In our subgroup analysis, the strength of the association of periodontal disease, number of tooth brushings and number of missing teeth with new-onset diabetes varied according to age (above and below 52 years old, the median age). Although it is difficult to give a clear reason for this relationship, we assume that genetic factors, stress, and many other general diseases may have different effects on periodontal disease, oral hygiene indicators and new-onset diabetes depending on age.

Although our study did not identify the precise mechanism underlying the relationship between number of missing teeth and new-onset diabetes, the following findings could explain this association. Poor oral hygiene may be related to the chronic inflammatory process, which affects the supporting structures of the teeth. Ulceration in periodontal pockets and teeth loss provide easy access for the translocation of oral bacteria into the systemic circulation [38], and dysbiosis of the oral biofilm with high virulence leads to indirect induction of proinflammatory cytokines [39]. The cytokines increase the inflammatory burden both locally and systemically. Moreover, inflammatory biomarkers are elevated in advanced stages of poor oral hygiene because of systemic inflammation [40]. Previous studies have reported that an increased level of inflammatory biomarkers is independently associated with insulin insensitivity and new-onset type 2 diabetes [41, 42]. Accordingly, the potentiated inflammatory reaction from poor oral hygiene may evoke impaired glycaemic control. Moreover, endotoxin lipopolysaccharide (LPS), a component of oral bacterial cell walls, induces an innate immune reaction.
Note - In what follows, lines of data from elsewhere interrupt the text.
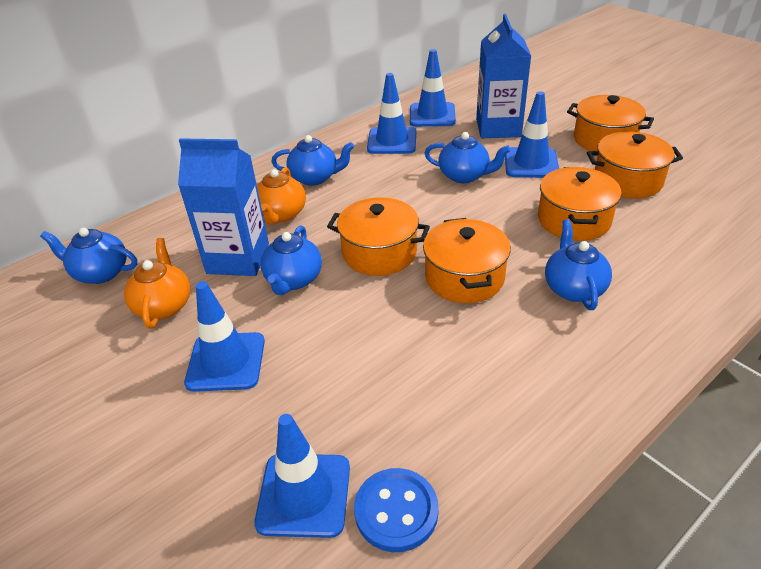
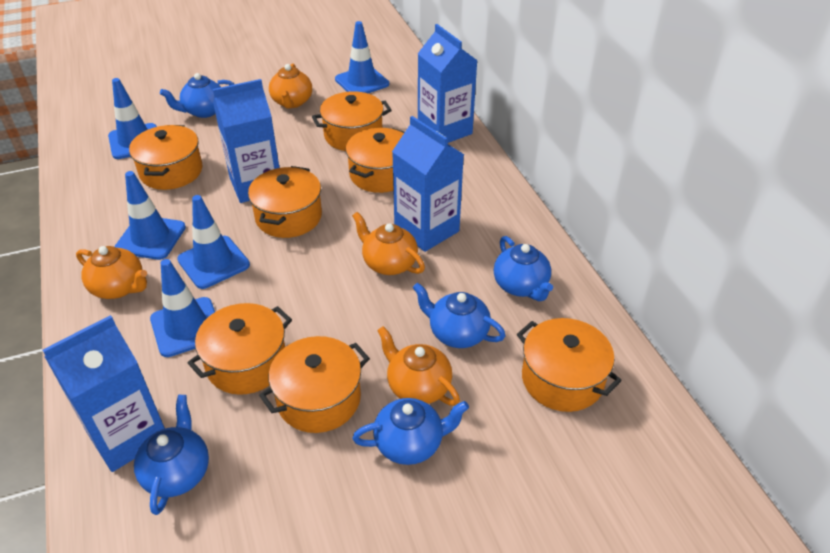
blue button: 1 -> 0
blue carton: 2 -> 4
orange pot: 5 -> 7
orange teapot: 2 -> 4

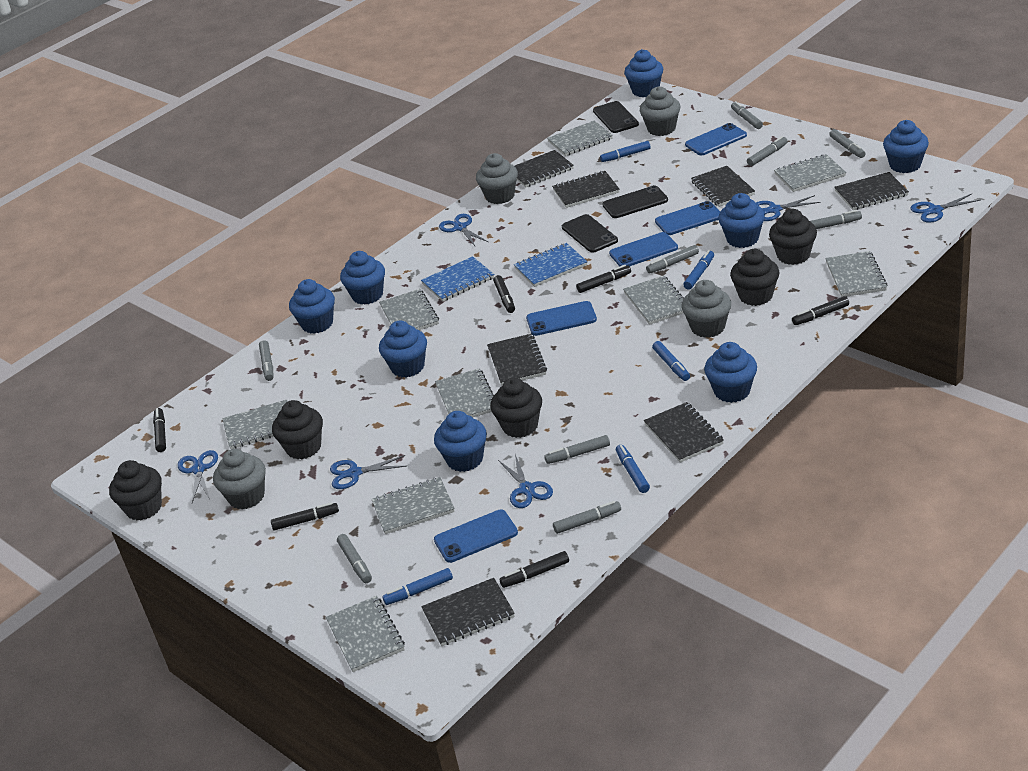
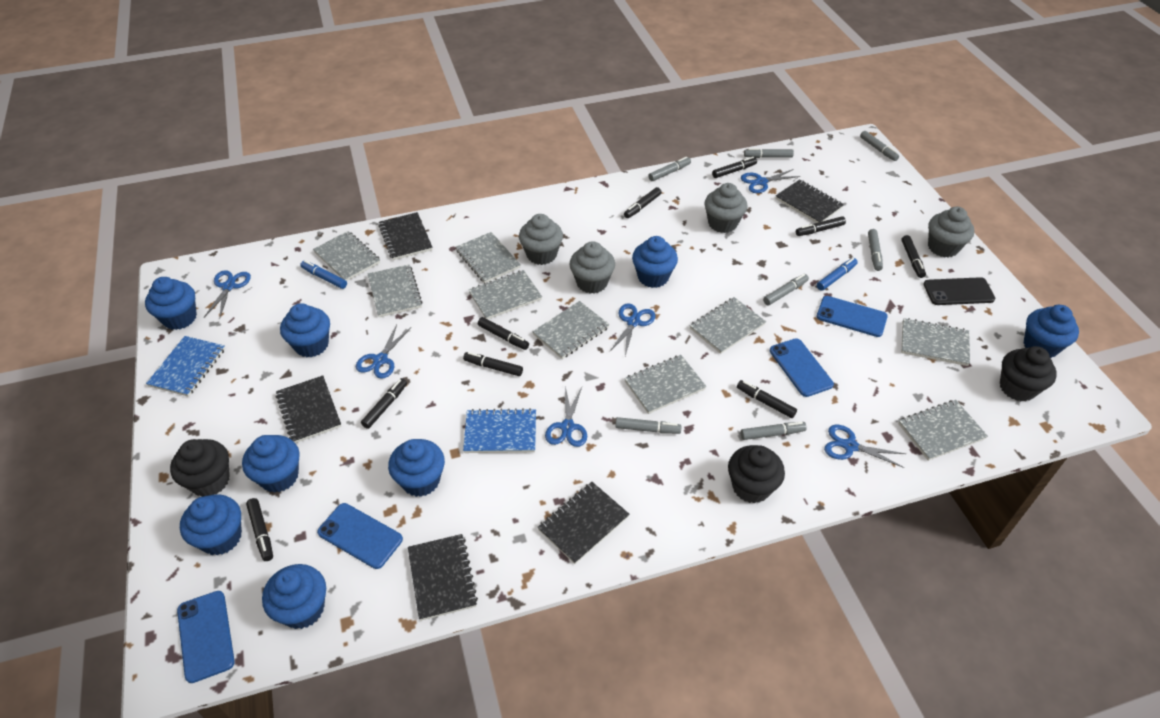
black cupcake: 5 -> 3
black marker: 6 -> 9
black notebook: 7 -> 5
black phone: 3 -> 1
blue marker: 5 -> 2
blue phone: 5 -> 4
grey marker: 9 -> 7

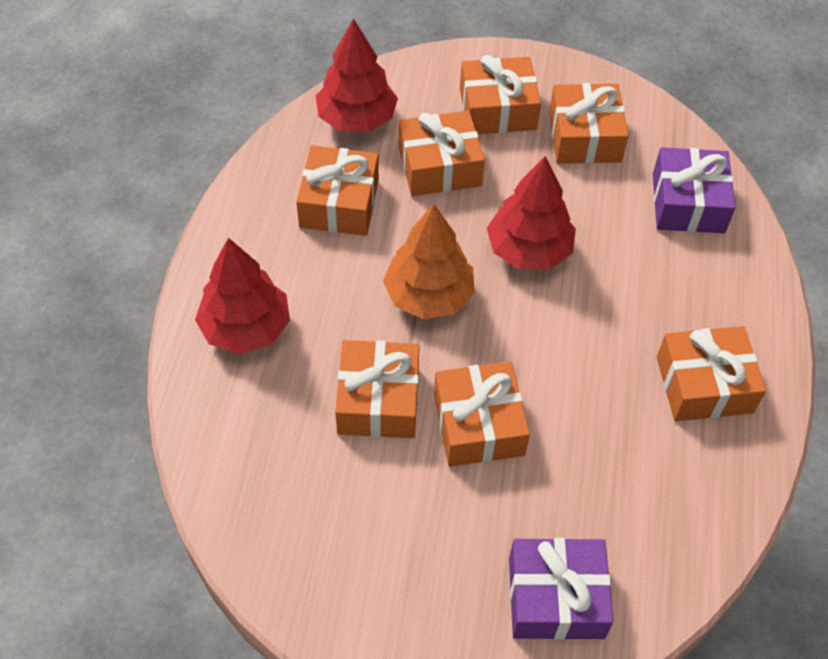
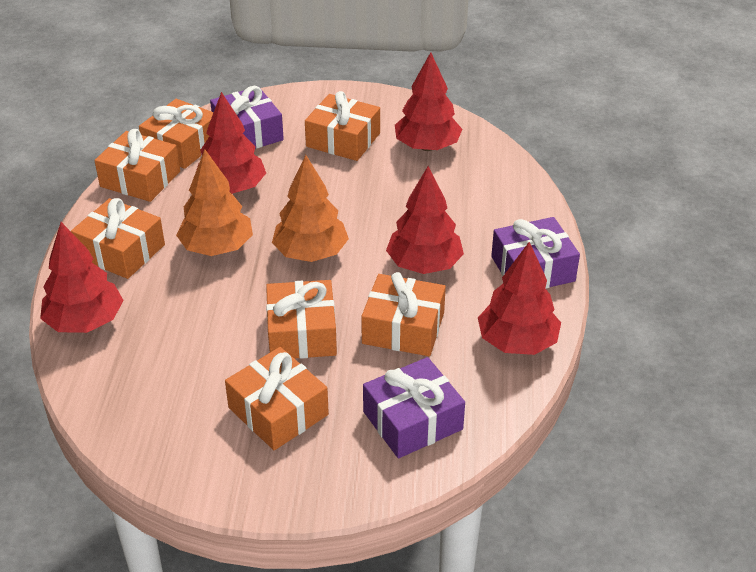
orange tree: 1 -> 2
purple gift: 2 -> 3
red tree: 3 -> 5

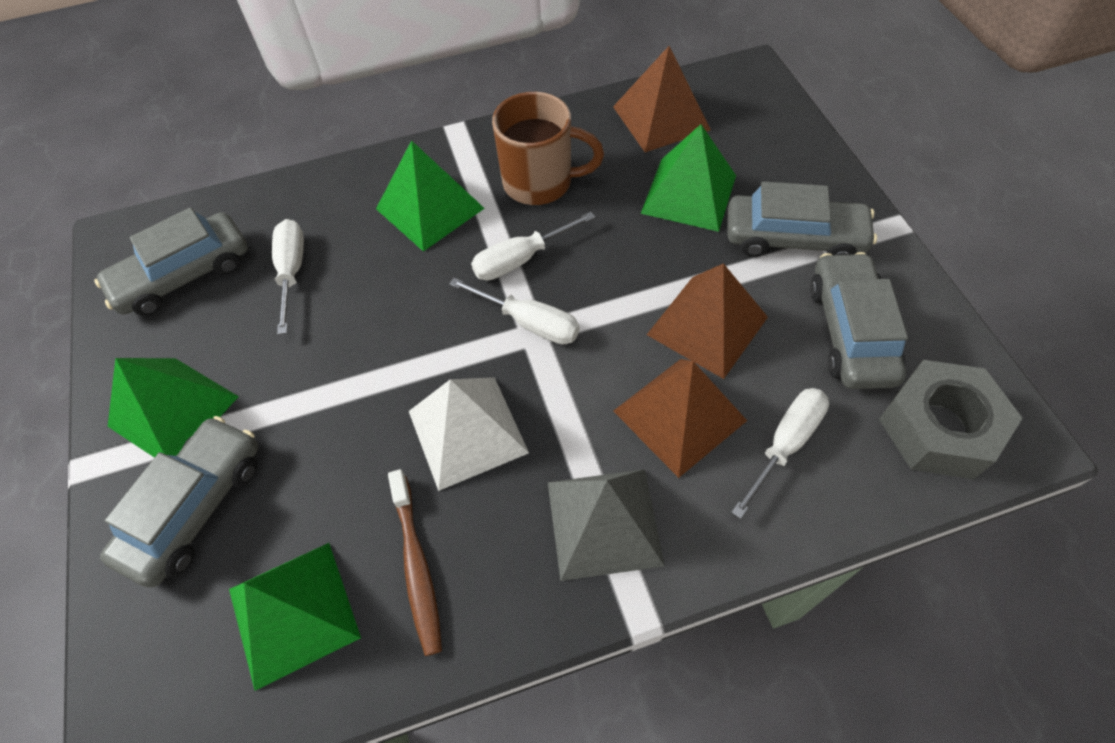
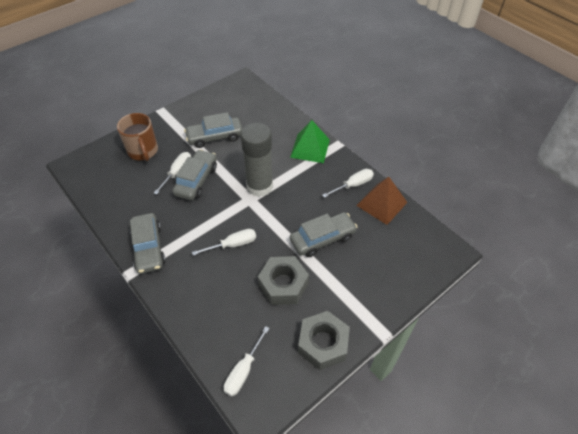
brown pyramid: 3 -> 1
brown toothbrush: 1 -> 0
green pyramid: 4 -> 1
grey glue stick: 0 -> 1
grey nut: 1 -> 2
grey pyramid: 1 -> 0
white pyramid: 1 -> 0

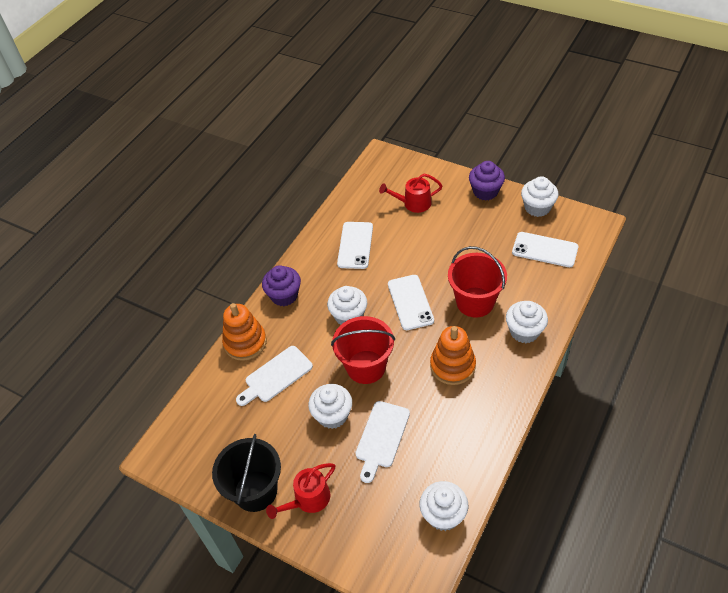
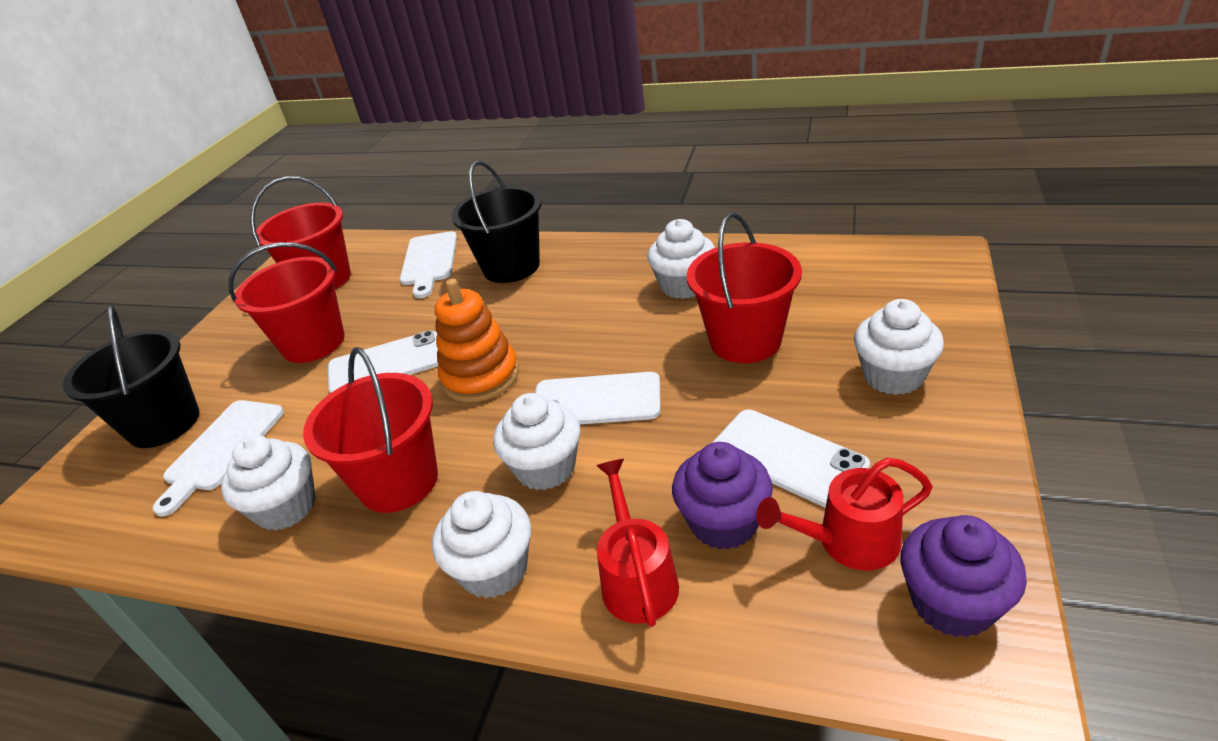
black bucket: 1 -> 2
orange stacking toy: 2 -> 1
red bucket: 2 -> 4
A previous study showed that blood LPS levels and LPS activity were significantly increased in individuals with type 2 diabetes compared with those without type 2 diabetes [43].

Our current study has several limitations. First, our results cannot be generalised to other ethnicities because our dataset only includes subjects from the Korean population. Second, because information on oral hygiene indicators was acquired from a self-reported questionnaire, there may be recall bias. Third, the definition of the presence of periodontal disease based on the ICD-10 code using health claim data does not reflect recently published case definitions and classification criteria for periodontal disease [34]. Fourth, in our dataset, different degrees of severity of periodontal disease could not be investigated. Fifth, although our study was performed with health claim data regarding dental health check-ups, the information of detailed probing depths, attachment loss, and bleeding after probing was lacking. Sixth, because our study design was retrospective and observational, serial changes in dental health information during the study period from 2003 to 2006 were not investigated. The study design could also cause a selection bias, and therefore direct causal relationships cannot be conclusively determined. Seventh, we could not exclude all subjects with underlying diabetes because the HbA1c and oral glucose tolerance tests were not performed during health check-ups. Eighth, because our dataset came from health claim data, it was difficult to clearly distinguish between type 1 and type 2 diabetes. Ninth, we could not identify the exact cause of missing teeth through health examination records. Tenth, educational level, marital status and blood inflammatory markers, such as C-reactive protein, were not evaluated because NHIS-HEALS did not include this information. Finally, the exclusion of many subjects may have also led to selection bias.

In conclusion, frequent tooth brushing may be an attenuating factor for the risk of new-onset diabetes, and the presence of periodontal disease and increased number of missing teeth may be augmenting factors. Improving oral hygiene may be associated with a decreased risk of occurrence of new-onset diabetes.